Aradia chegou à sede do jornal faltando vinte e cinco minutos para a sua entrevista, ela subiu as escadas do pequeno e modesto prédio que ficava ao lado da biblioteca central da cidade, o secretário logo veio cumprimentá-la e pediu para que ela aguardasse na sala de espera. Depois de quinze minutos o Diretor chefe do jornal entrou na sala e logo a cumprimentou. 

— Bom dia. Senhorita Aradia, certo? Eu me chamo Odin Grimm sou o diretor chefe do jornal, me acompanhe, por favor. — Ele a olhou e se dirigiu para o escritório. 

— Sim. Obrigada. — Ela falou seguindo-o. 

— Sente-se. — Ele se alojou na cadeira de diretor e apontou para a cadeira à sua frente. Ela se sentou e cruzou as pernas prendendo discretamente seu olhar. — Diga-me por que o interesse em trabalhar com artigos sobre fatos sobrenaturais? 

— Sempre fui muito curiosa e cresci acreditando que havia algo mais, algo além do nosso campo de visão. Resolvi me aprofundar nesses fatos e acabei me apaixonando por essa área. 

— Como assim algo além do nosso campo de visão? — Ele olhou automaticamente no fundo de seus olhos como se pudesse penetrá-la, ela havia despertado nele uma curiosidade intensa e inexplicável. 

— A vida tem muitas coisas que não podemos enxergar, mas que podemos sentir.
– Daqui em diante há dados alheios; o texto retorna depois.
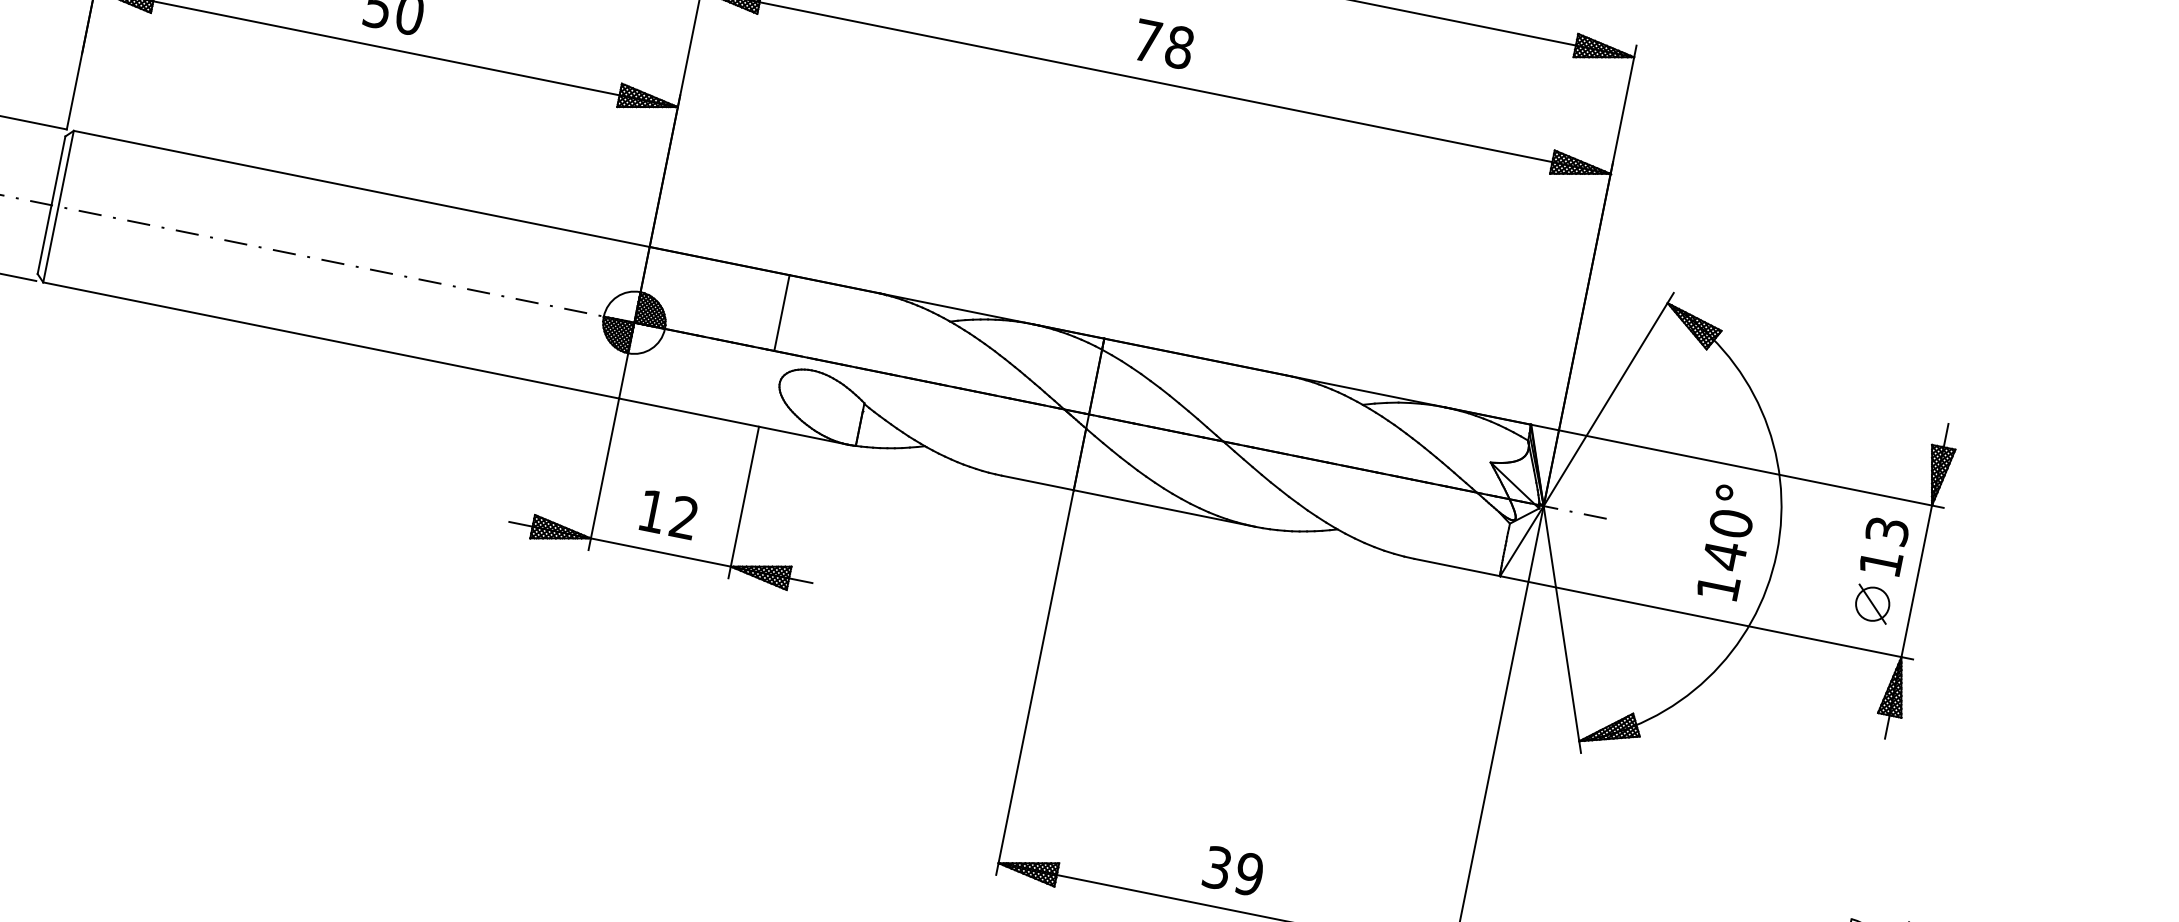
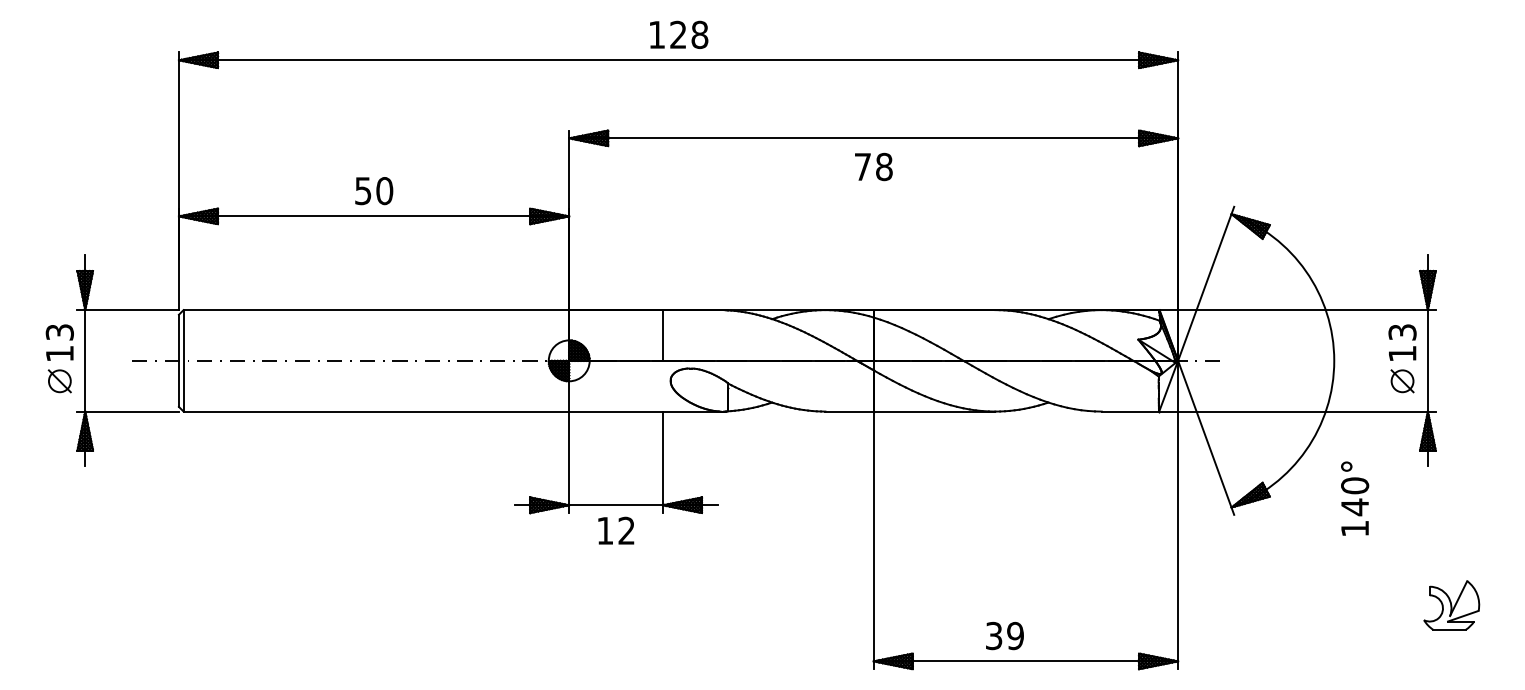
text: (1163, 43) -> (873, 166), moved
text: (669, 514) -> (616, 530), moved
text: (1728, 542) -> (1355, 498), moved
text: (1232, 871) -> (1004, 636), moved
Tem o oxigênio; a alma, o vento, o perfume. — Ela falou como se estivesse perdida em pensamentos. — Por que não ter algo mais além? Todas as lendas e mitologias precisaram de uma base para serem feitas. — Ela parou instantaneamente e o encarou. 

— Continue... — Ele queria escutá-la.

— Eu só quero poder mostrar para as pessoas que o novo não é uma coisa ruim. Eu acredito que seja real e que só está escondido porque os seres humanos não sabem lidar com o diferente, não precisamos ter medo dessas pessoas e dessas coisas novas, eu quero poder mostrar uma nova perspectiva; um novo olhar sabe, sobre um mundo igual independente das diferenças. 

— Qual a certeza de que o novo pode ser bom e o que te faz acreditar que as pessoas te escutarão? — As palavras saíram de sua boca já ansiando pela resposta. 

— Eu sou negra; filha de índia e mãe solteira, por muito tempo fui e ainda sou diferente dos padrões que a sociedade me impõe, cresci sendo chamada de estranha na escola e me sentindo mal por isso. Mas a minha mãe me ensinou que ser diferente nunca vai ser ruim. — Ela sorriu. — Pessoas diferentes são especiais. A sociedade criou uma zona de conforto tão limitada que expulsa até pessoas como eu e você. Existem coisas boas e novas esperando para serem acolhidas e mostradas e por que não aceitar? — Ela o encarou.

       Odin a fitou intensamente; as palavras dela ecoaram em seu coração e ele viu toda a dor do passado ir embora. Ele estava vendo uma mulher guerreira; fora dos padrões e que tinha muito para o ensinar. Ele viu um brilho tão especial em seus olhos; que o fez querer conquistá-la, naquele momento ele não saberia explicar o que estava sentindo, mas poderia afirmar com convicção que aquela mulher era a certeza da felicidade que ele havia procurado por toda a sua vida.

Ele a queria intensamente, queria mostrá-la o mundo que ela ansiava por ver, queria ensinar-lhe o verdadeiro significado de ir além do seu campo de visão, e queria aprender todas as sabedorias que sairia de sua boca dali em diante. Poucos minutos de conversa bastou para que ele percebesse que estava diante de sua futura esposa. E mal sabia ele que enquanto falava, ela via em seus olhos a base para todo aquele diálogo e que seu coração de alguma forma estava dizendo para ela que seria dele.